Opinion
No. 3:08mc00023.
February 14, 2008
MEMORANDUM
Plaintiff, a prisoner in the Robertson County Detention Facility, filed this pro se action under 42 U.S.C. § 1983 against the Defendants: Officer Angela Negrin and the Coopertown Police Department. Plaintiff alleges that Officer Negrin violated his rights under the Fourth Amendment when she arrested him Plaintiff seeks damages and injunctive relief.
According to Plaintiff's complaint, a police officer stopped his vehicle for speeding on Interstate 24 (Docket Entry No 1, ¶ IV, p. 5) Plaintiff alleges that after handcuffing him, Officer Negrin searched the trunk of the vehicle and found a set of keys to a lockbox in the trunk. (Docket Entry No. 1, ¶ IV, p. 5). Officer Negrin searched the lockbox and found what Plaintiff describes as "medication and a notebook that [Plaintiff] use[d] to keep track of travel expenses . . ." (Docket Entry No. 1, ¶ IV, cont p) Plaintiff alleges that Officer Negrin lacked permission to search his vehicle and miscalculated the substances found in the bottles recovered from the lockbox. (Docket Entry No. 1, ¶ IV, cont. p.)
Plaintiff asserts that the stop occurred on Sunday, November 18 However, he does not indicate in what year the stop was made.
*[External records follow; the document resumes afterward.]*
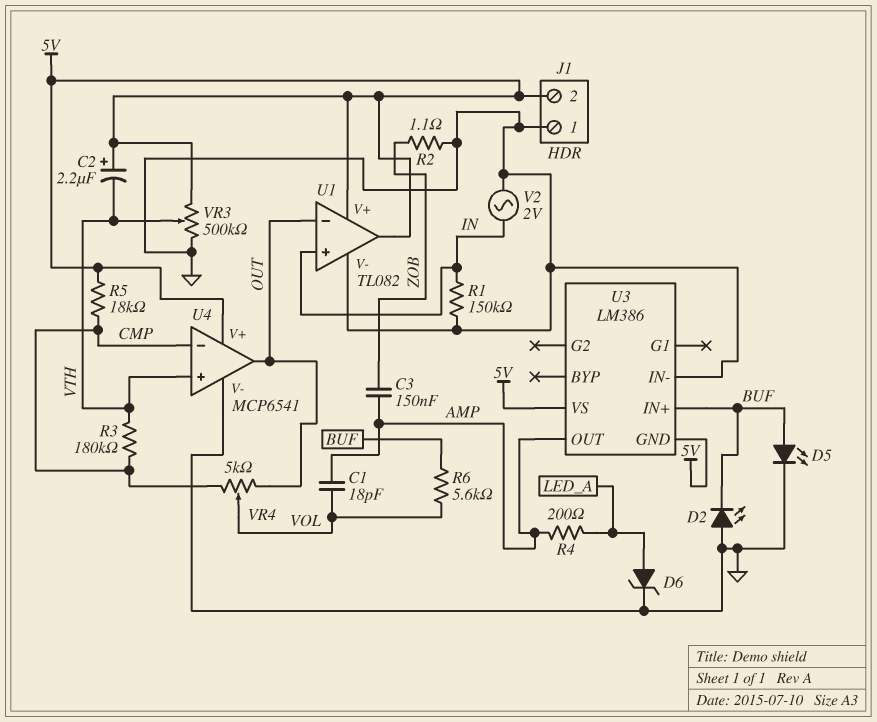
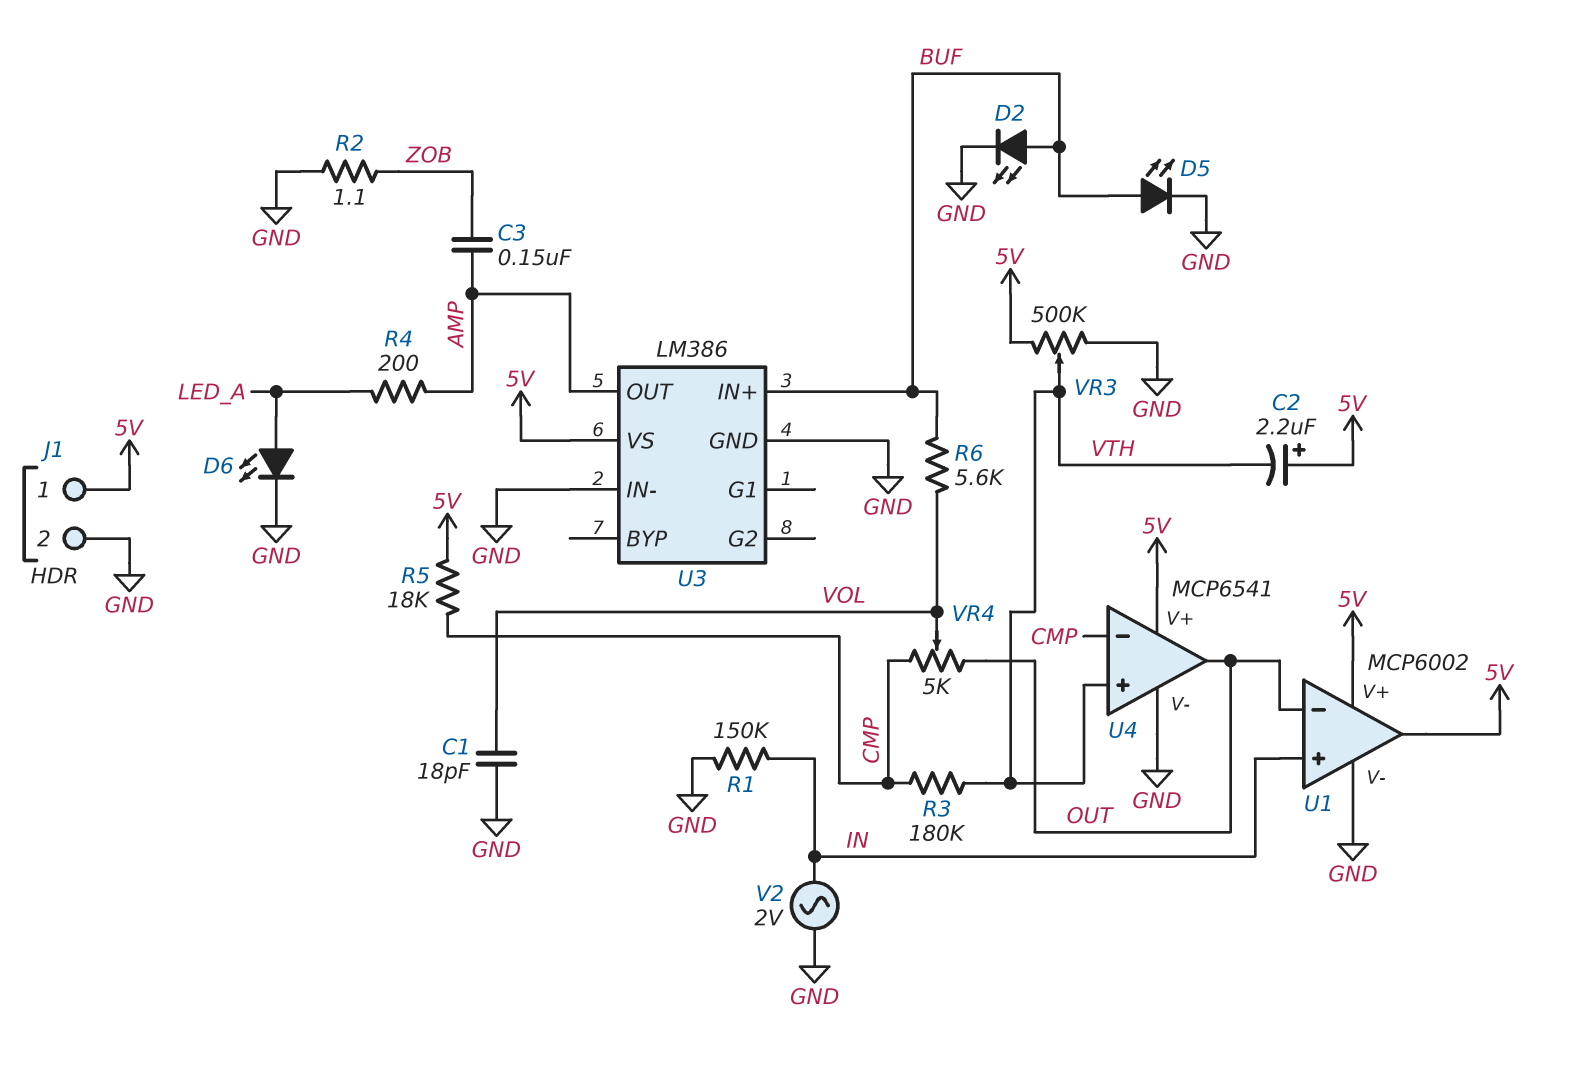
C1: 18pF (AMP, VOL) -> 18pF (GND, VOL)
D2: LED (A GND, K BUF) -> LED (A BUF, K GND)
D6: zener (A LED_A, K GND) -> LED (A LED_A, K GND)
J1 pin 1: GND -> 5V
J1 pin 2: 5V -> GND
U1: TL082 -> MCP6002
U3 pin GND: 5V -> GND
Under the Prison Litigation Reform Act (PLRA), the Court is required to dismiss a prisoner-plaintiff's complaint if it is determined to be frivolous, malicious, or if it fails to state a claim on which relief may be granted. 28 U.S.C. § 1915A(b). A complaint is frivolous and warrants dismissal when the claims "lack an arguable basis in law or fact." Neitzke v. Williams, 490 U.S. 319, 325 (1989) Claims lack an arguable basis in law or fact if they contain factual allegations that are fantastic or delusional, or if they are based on legal theories that are indisputably meritless Id. at 327-28; Brown v. Bargery, 207 F.3d 863, 866 (6th Cir. 2000); see also Lawler v. Marshall, 898 F.2d 1196, 1198-99 (6th Cir. 1990) Although pro se complaints are to be construed liberally by the courts, see Boag v. MacDougall, 454 U.S. 364, 365 (1982), under the PLRA, "courts have no discretion in permitting a plaintiff to amend a complaint to avoid a sua sponte dismissal," McGore v. Wrigglesworth, 114 F 3d 601, 612 (6th Cir. 1997)
To state a claim under § 1983, Plaintiff must allege and show: 1) that he was deprived of a right secured by the Constitution or laws of the United States; and 2) that the deprivation was caused by a person acting under color of state law Flagg Bros v. Brooks, 436 U.S. 149, 155-56 (1978); Black v. Barberton Citizens Hosp, 134 F 3d 1265, 1267 (6th Cir 1998). Both parts of this two-part test must be satisfied to support a claim under § 1983. See Christy v. Randlett, 932 F.2d 502, 504 (6th Cir 1991).
According to his complaint, Plaintiff is a pre-trial detainee awaiting trial on charges stemming from his arrest. A favorable ruling by this Court on Plaintiff's search and seizure claim would impact issues and proceedings before the state court. Thus, the district court must abstain from hearing his claim under Younger v. Harris, 401 U.S. 37 (1971), because to do so would interfere with a pending state criminal proceeding. Middlesex County Ethics Comm v. Garden State Bar Ass'n, 457 U.S. 423, 432 (1982); Kelm v. Hyatt, 44 F.3d 415, 419 (6th Cir. 1995).
If Plaintiff has been convicted in the state court for events related to his search and seizure claim, then his § 1983 claim would impact the invalidity of his conviction. Where a Section 1983 claim would impact the validity of a criminal conviction, that 1983 claim does not arise until that conviction has been reversed on direct appeal, or expunged by executive order or declared invalid by a state tribunal, or by a federal court's issuance of a writ of habeas corpus. Heck v. Humphrey, 512 U.S. 477, 486-487 (1994); Ruff v. Runyon, 258 F.3d 498, 502 (6th Cir 2001). Heck bars Plaintiff's claim at this time.
For the above reasons, Plaintiff's complaint fails to state a claim on which relief may be granted at this time.